A verse that often comes to mind at this late stage of pregnancy is this: "The spirit is willing, but the flesh is weak!" Since I've woken up, so to speak, to what still needs done and have entered the nesting stage this week, there have been so many things that I have wanted to do to prepare even more for this imminent arrival, and so I go and go for a while. But when my body speaks up and says "oh, no, you don't," I often have no choice but to stop and listen to it. Between back pain, fatigue, and general clumsiness and achiness, too many times I reach my limit of physical activity long before I was planning to do so! It can be frustrating to look around and think about how much more I wanted to get done...but freeing to fall into the arms of grace and realize that, no matter what else I accomplish, God is using me to grow a new human being. And maybe, for that moment, it is enough. :)
"I will never again get this much enjoyment from rubbing my tummy."
That was my thought yesterday as I drove home from town, one hand on the steering wheel, the other feeling my baby's movements. :)
It is endlessly entertaining for me to feel him. He is so wonderfully active; and when I sit down, it usually doesn't take me long at all to, consciously or unconsciously, put my hand on my tummy and happily feel his motions. The other members of my family find it interesting to occasionally feel it, but no one even comes close to the amount of time I have spent doing that, soaking up his precious movements.
A few weeks from now, it won't be fun at all to feel my tummy!! ;-)
I've reached the stage where I get to see a midwife once a week, and this week my appointment was on Thursday. It was fairly routine, with the most exciting thing for me being the checking of my blood pressure. Since it had been a little high at the previous appointment, I was eager to see how it was doing--and was very grateful when it was back to being nice and normal (124/72). My weight had jumped up to 187 pounds. The baby's heart rate was somewhere in the mid- to upper-130s.

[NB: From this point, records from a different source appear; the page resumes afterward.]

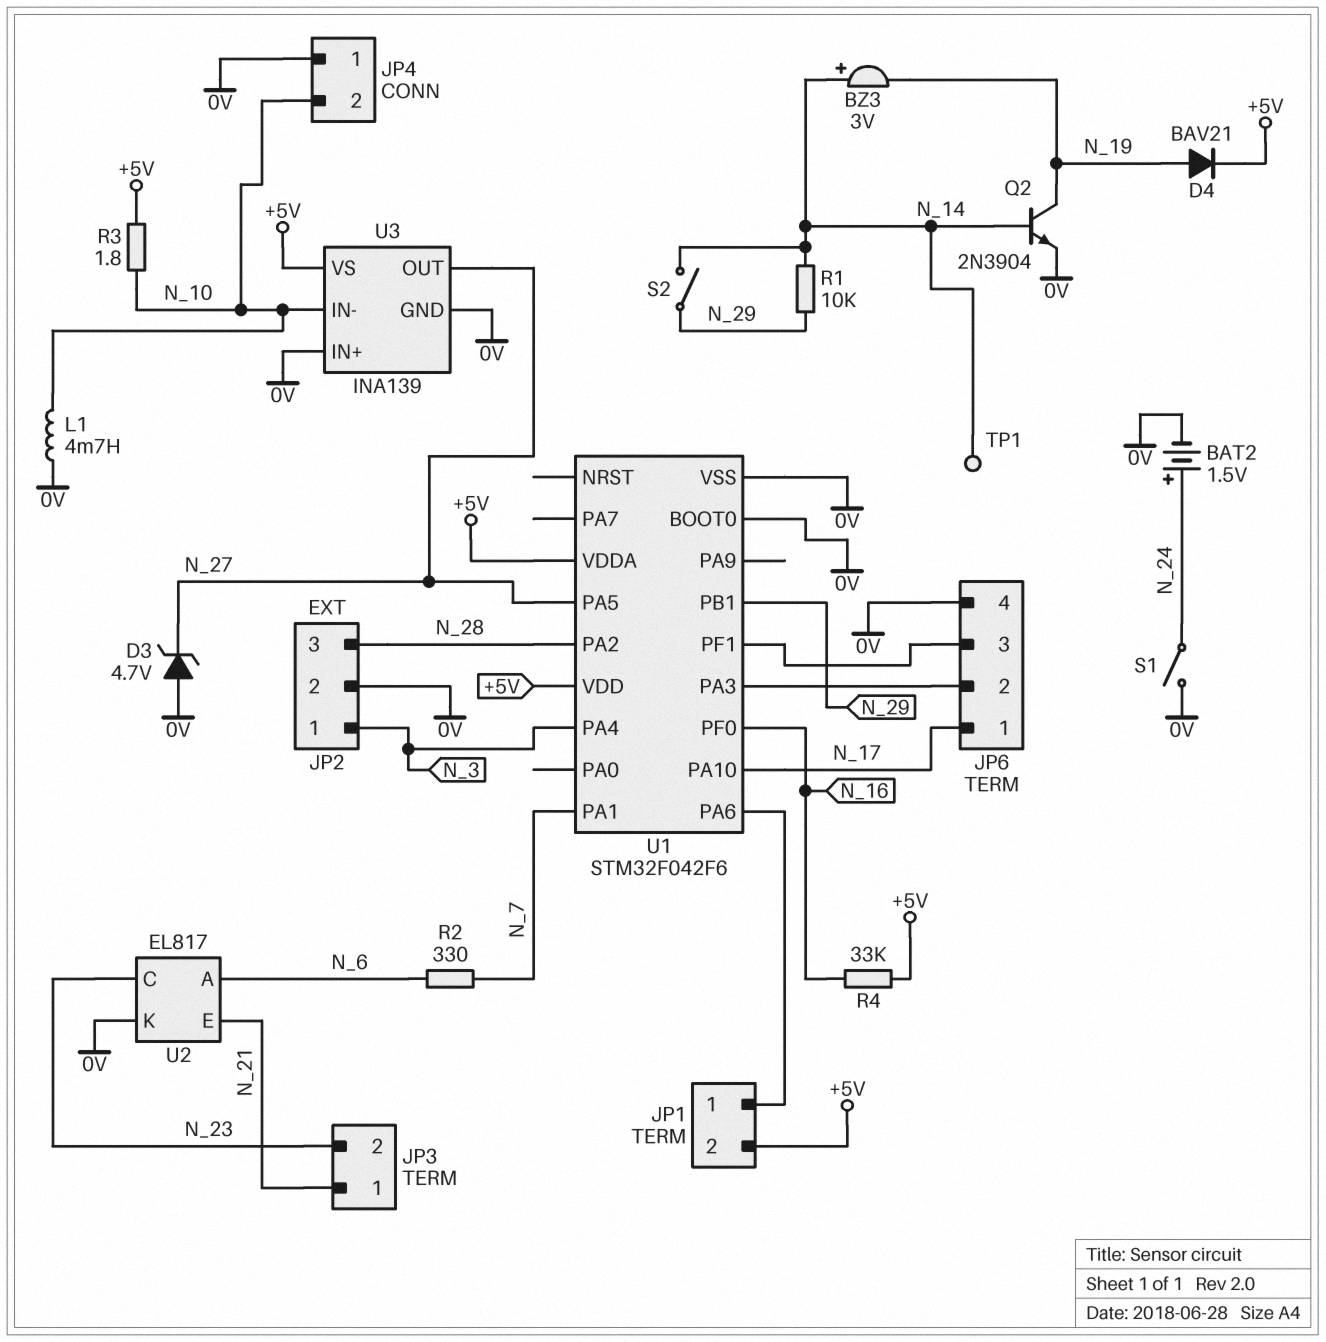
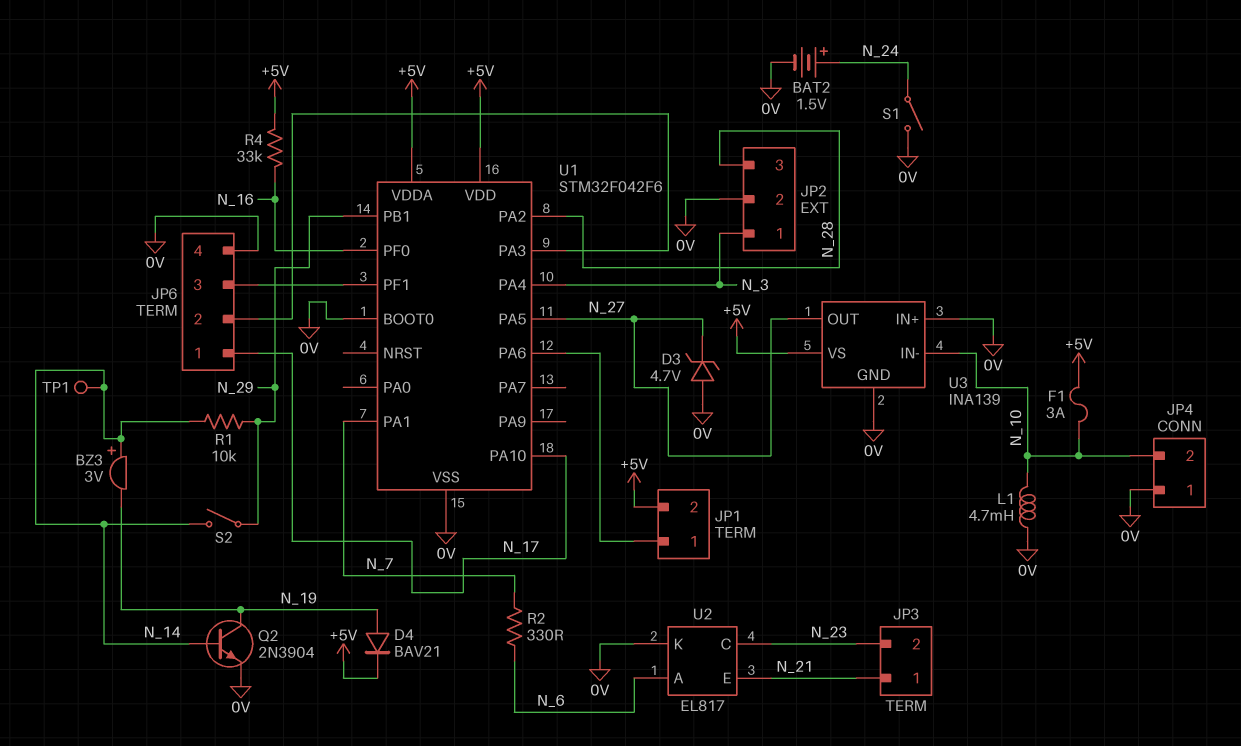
F1: none -> 3A (+5V, N_10)
R3: 1.8 (+5V, N_10) -> none

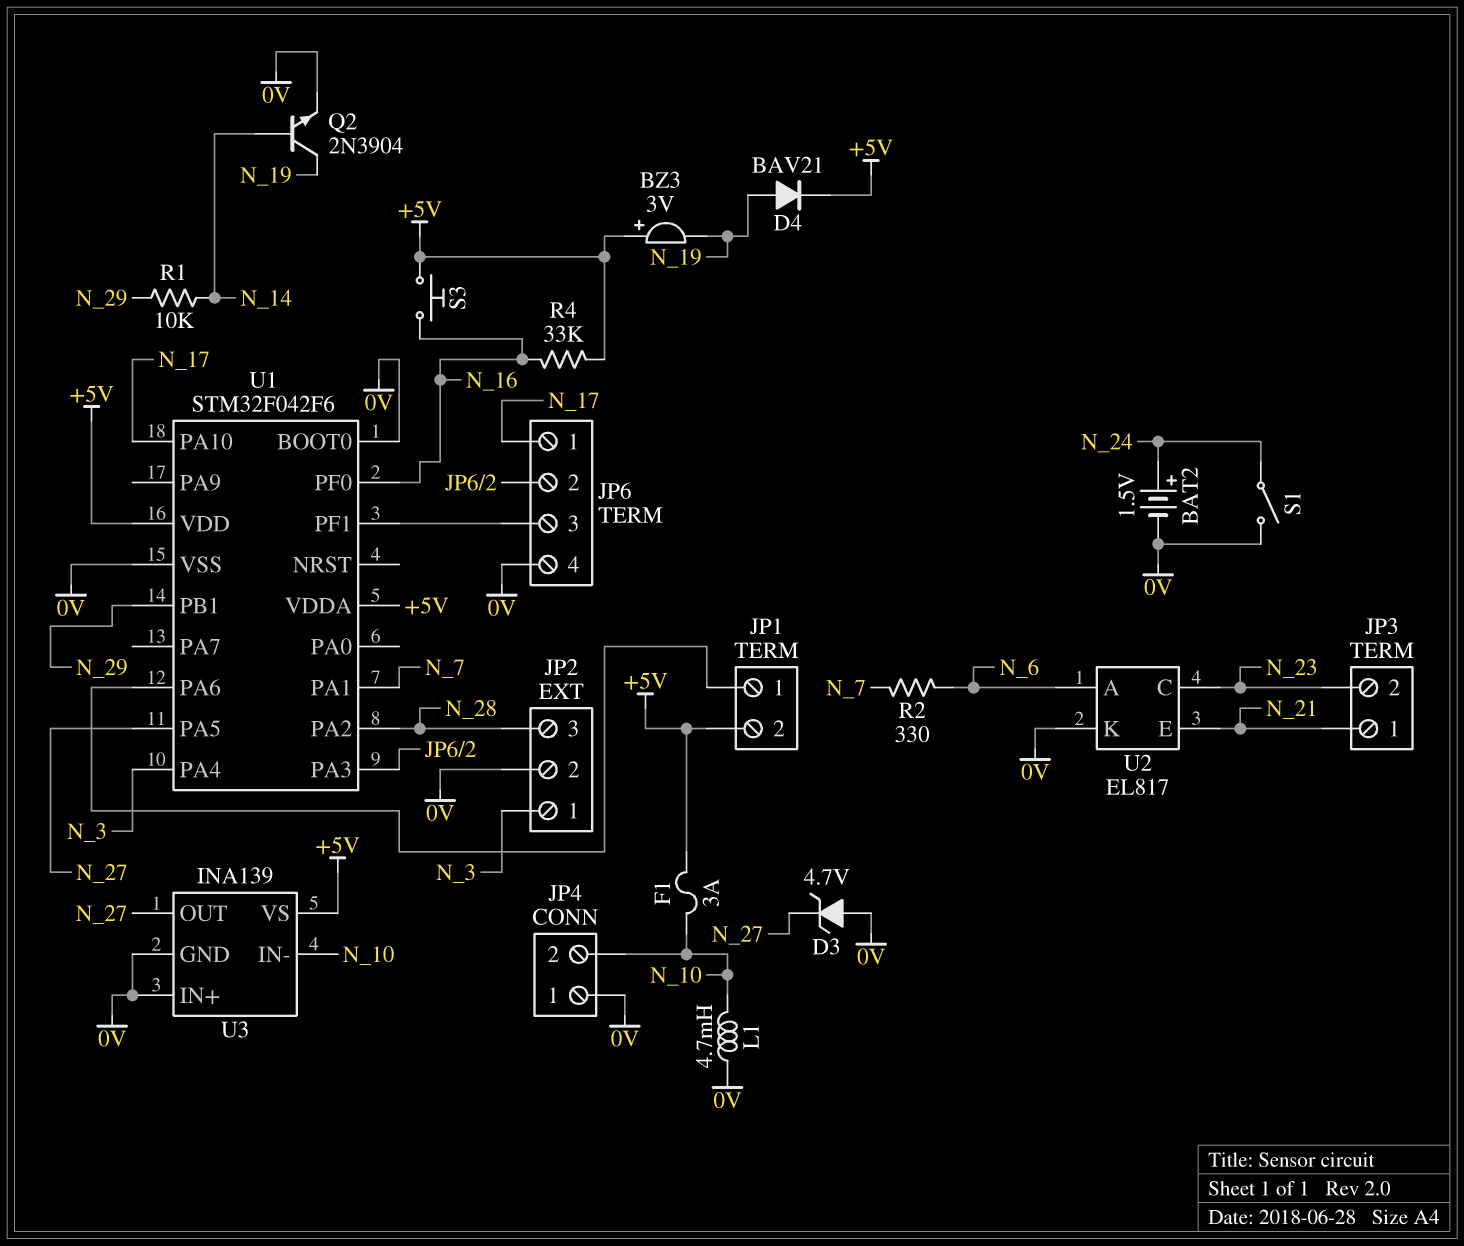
BZ3: buzzer 3V (plus N_14, minus N_19) -> buzzer 3V (plus +5V, minus N_19)
S2: switch (N_14, N_29) -> none
S3: none -> button (+5V, N_16)
TP1: test point (N_14) -> none

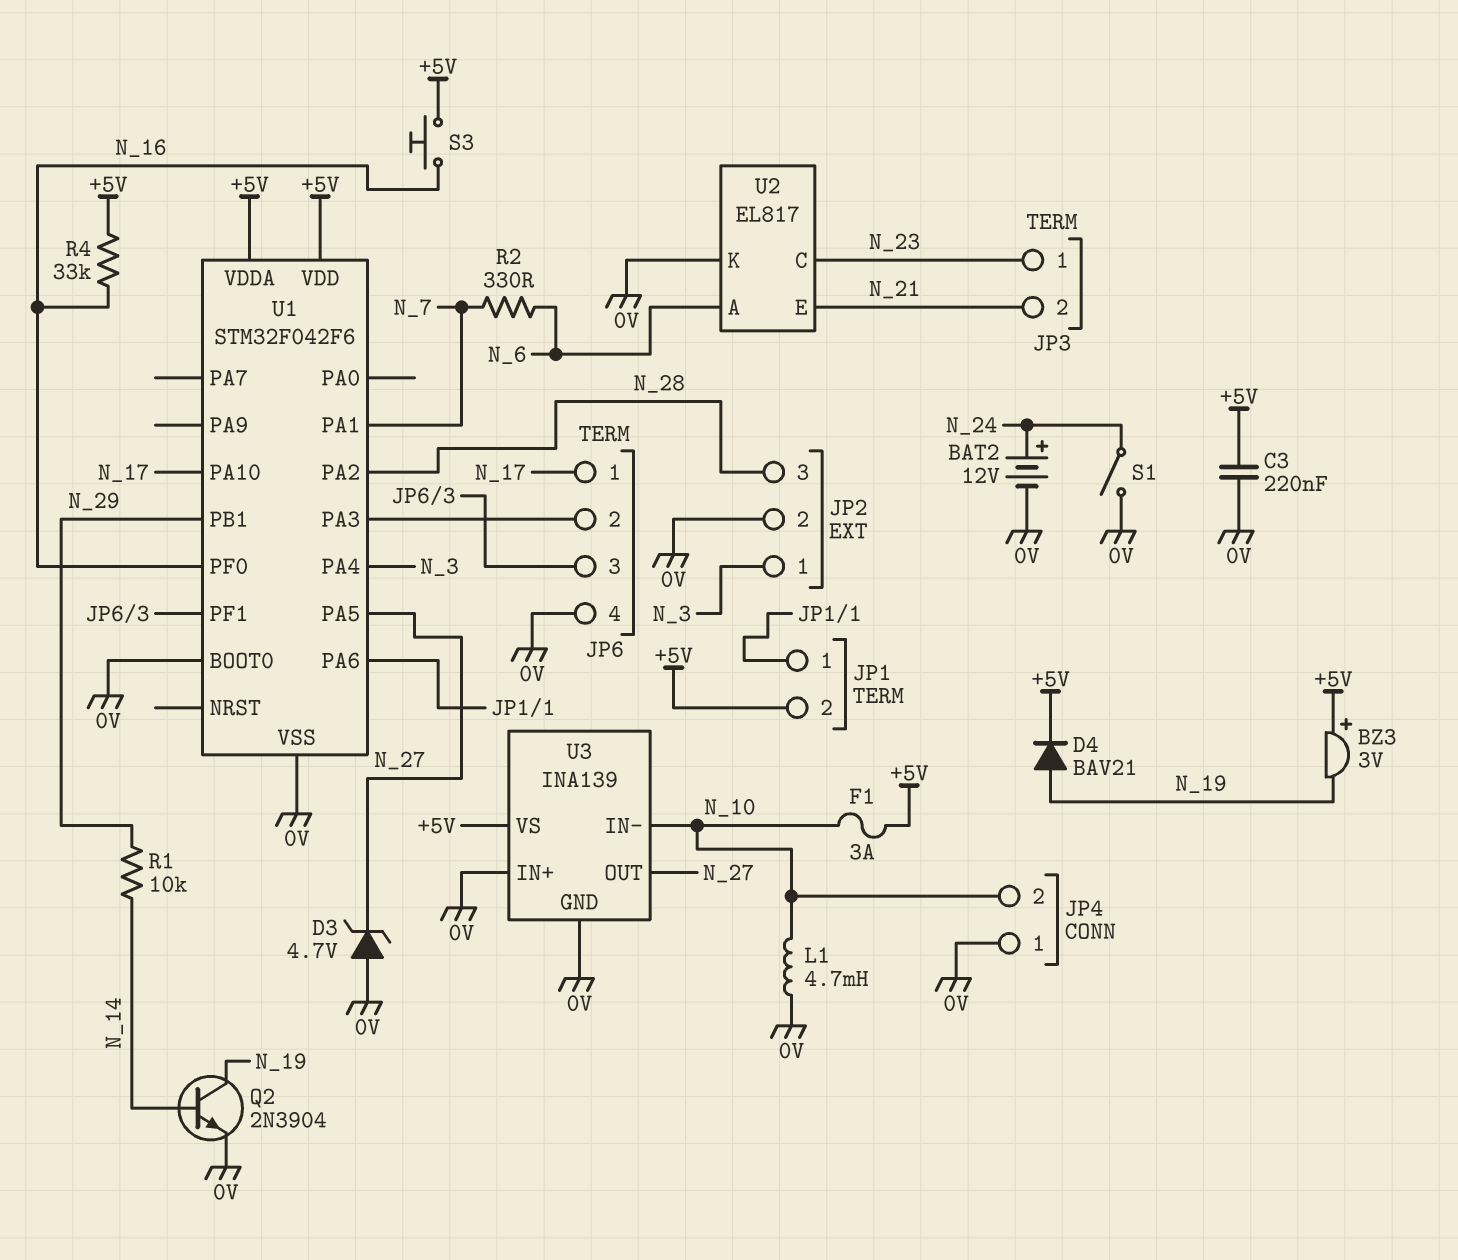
BAT2: 1.5V (plus N_24, minus 0V) -> 12V (plus N_24, minus 0V)
C3: none -> 220nF (+5V, 0V)
JP3 pin 1: N_21 -> N_23
JP3 pin 2: N_23 -> N_21

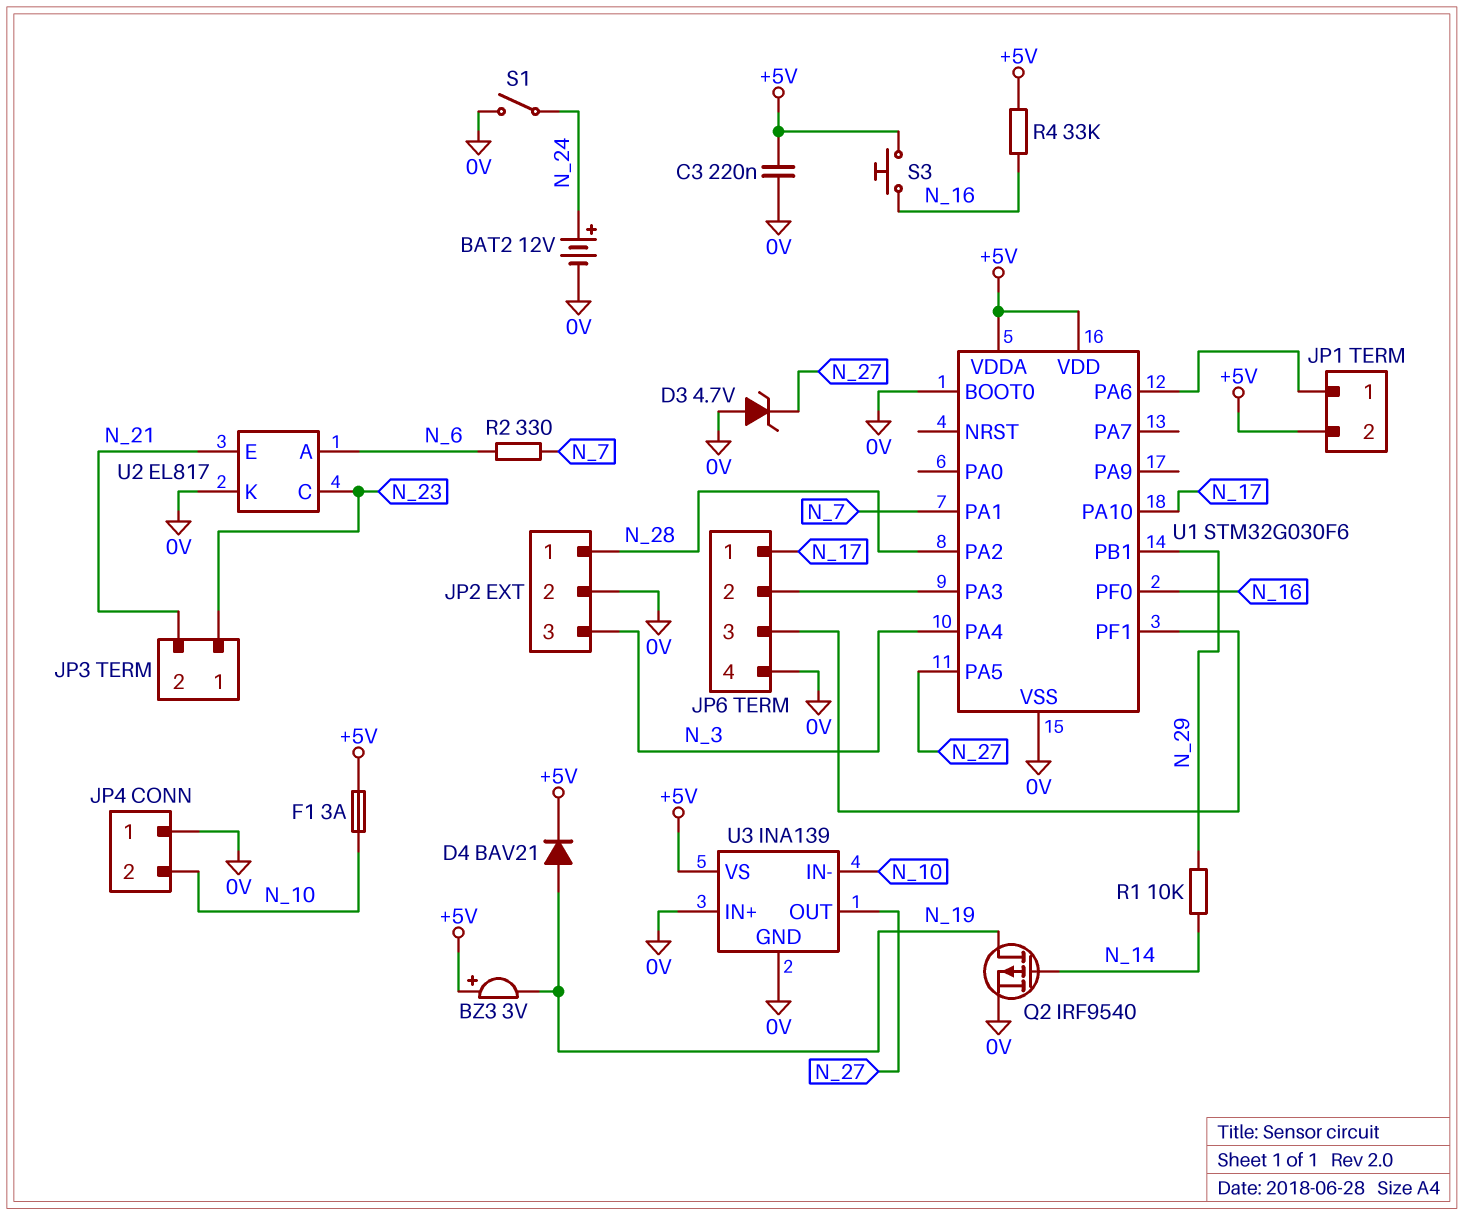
JP2 pin 1: N_3 -> N_28
JP2 pin 3: N_28 -> N_3
L1: 4.7mH (0V, N_10) -> none
Q2: NPN 2N3904 (B N_14, C N_19, E 0V) -> PMOS IRF9540 (G N_14, D N_19, S 0V)
U1: STM32F042F6 -> STM32G030F6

Besides the good news about my blood pressure, the other best part about this appointment was finding out that I'm negative for Group B Strep, so that's one less thing to worry about during labor. :)
With all the preparing I've been doing this week, you might expect me to say that my bag is completely packed for the hospital.
Well, it isn't.
Not quite. :)
I have been gathering more of the things that I want to take along and putting them all together in the baby's crib. If I had to make a quick middle-of-the-night dash to the hospital, it wouldn't take long to throw them all in the bag and run out the door. But I'd like to be a little more organized than that. ;-)
Maybe I'll finish that off tomorrow. :)
One thing I did do, however, was to wash and get ready both of the outfits I bought to potentially use as coming-home outfits for the baby. So even if I don't have all the things I'd like to have when I'm in the hospital, at least the baby won't need to come home naked. ;-)
This is my first choice for his coming-home outfit.
How many more days will it be until we see his sweet little body filling up these clothes??? :)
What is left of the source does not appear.